Boxelder Firewood

Boxelder firewood has a lot of mixed opinions and reviews.  Overall, the firewood ranges from low to medium quality depending on your specific needs and expectations.  

Just like any other piece of wood, boxelder will burn and generate heat. 

The real question is……..is it worth your time and effort cutting up the tree for the amount of heat you get in return?  

Since boxelder trees are notorious for attracting the stinky, annoying boxelder bug that invades your home, many homeowners are happy to cut down a boxelder tree and burn the wood.

Plus, the brittle branches of the boxelder seem to snap off and be laying everywhere in your yard creating a big mess.  


About The Boxelder Tree

The boxelder tree is one of the most common trees found throughout North America.  Also called the ash-leaved maple, the trees typically grow to a height of 25 to 50 feet.

The tree is actually part of the maple family but it's considered somewhat of an outcast and an overall trashy tree.

The trees produce long clusters of seeds that not only attract the boxelder bug, but also drop on your lawn leaving behind a huge mess.
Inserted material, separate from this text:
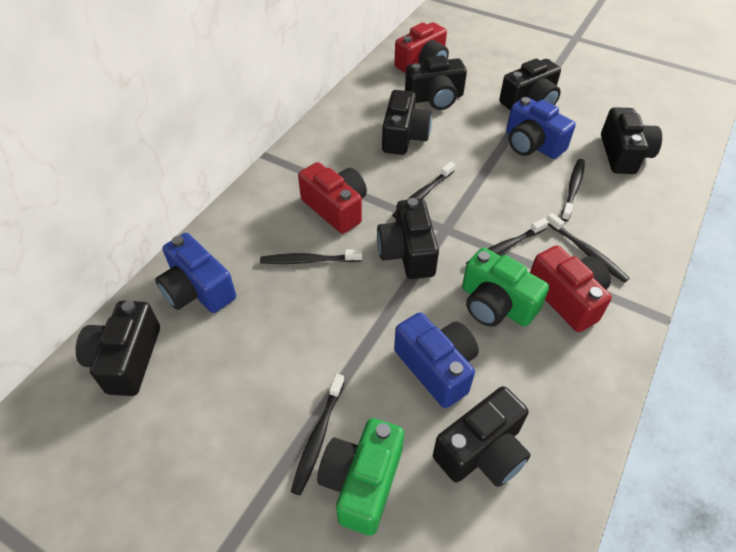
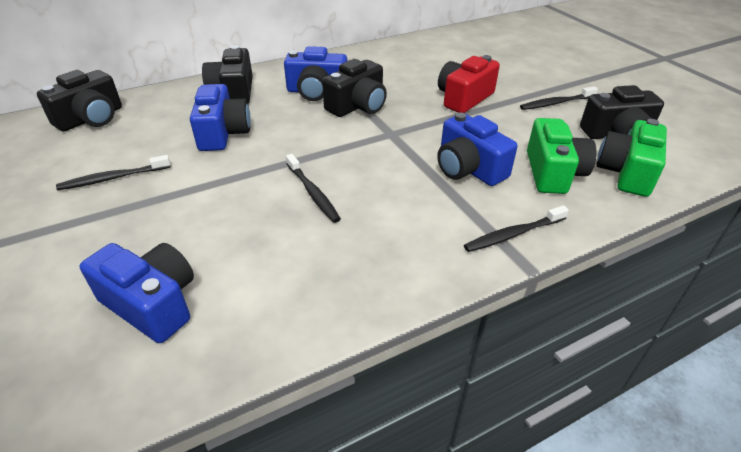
black camera: 7 -> 4
black toothbrush: 6 -> 4
blue camera: 3 -> 4
red camera: 3 -> 1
The boxelder bug is one of the most common household pests in the United States.  Under the right conditions, these small red-stripped insects can quickly invade your home.  They don't harm the tree but they have a foul odor and can even stain fabric and walls inside your house.
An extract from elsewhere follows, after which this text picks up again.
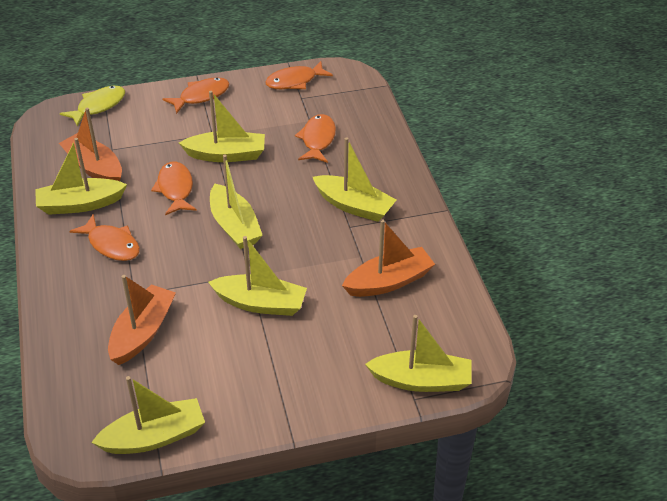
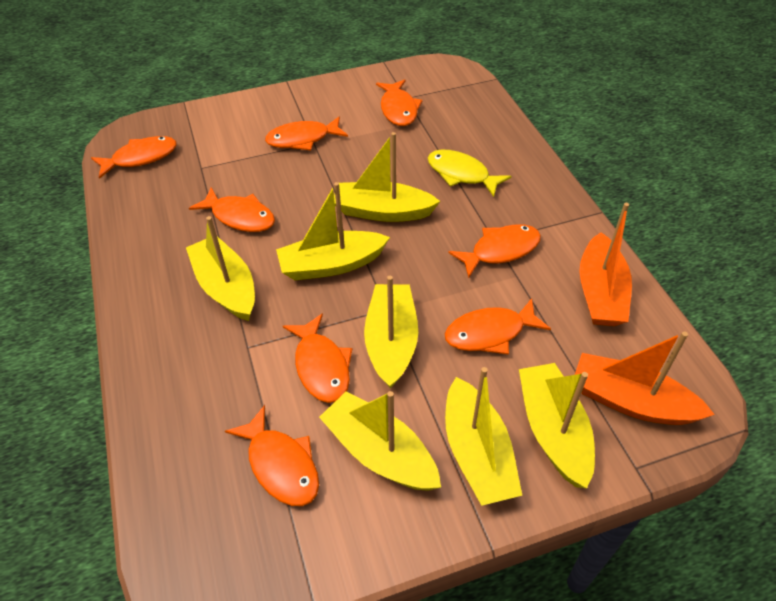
orange boat: 3 -> 2
orange fish: 5 -> 8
On a positive note, the wood from a boxelder is very popular for turning bowls and other items because of the red streaks found inside the center heartwood.  These red streaks are an easy way to identify boxelder from other similar looking trees.


Boxelder Firewood

Typically, boxelder wood is gnarly, twisted and tough to split.  The wood is very heavy when it's wet and almost as light as balsa wood when it's dry.  
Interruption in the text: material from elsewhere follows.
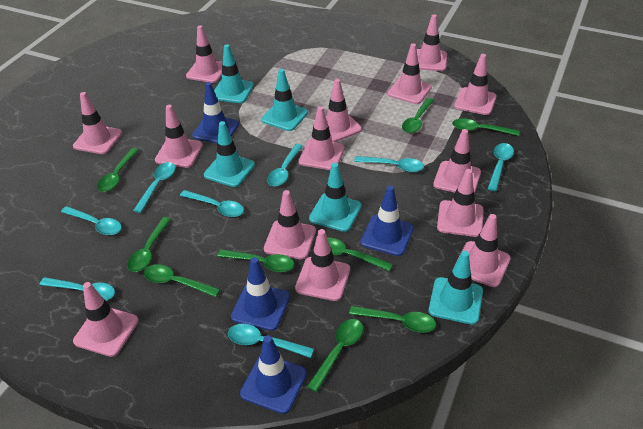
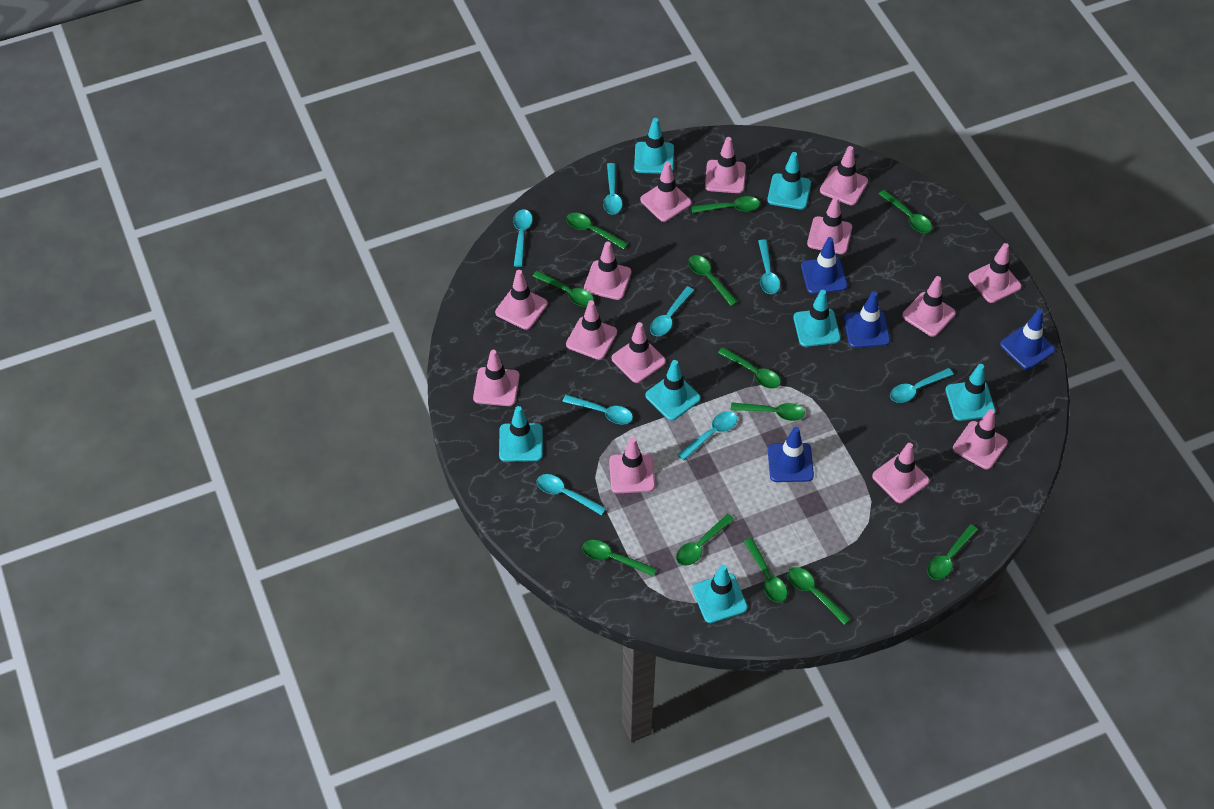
green spoon: 9 -> 12
turquoise traffic cone: 5 -> 7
Many people compare burning boxelder with burning silver maple.  It's a decent wood for the spring and fall when the outside temperatures are mild.

It will produce enough heat to keep you warm throughout the day when you can tend the fire, but won't last 10 hours to get you through the night unless it's mixed with other higher quality woods.

A couple years ago I picked up some free boxelder firewood from a co-worker who finally had enough of the boxelder bugs and cut down the tree in his yard.  I let the wood dry for about a year and it was extremely light when I burned it.  The wood burned just fine and lit really quick but it had a foul, unpleasant odor. 


Overall

In general, it's tough to find many good things to say about the boxelder tree.  If you have access to free boxelder firewood I definitely wouldn't turn it down.  The wood burns just fine and actually makes pretty good kindling.

However, if you're out searching for a good firewood to last throughout the winter, your time is better spent on a better, more desirable firewood choice.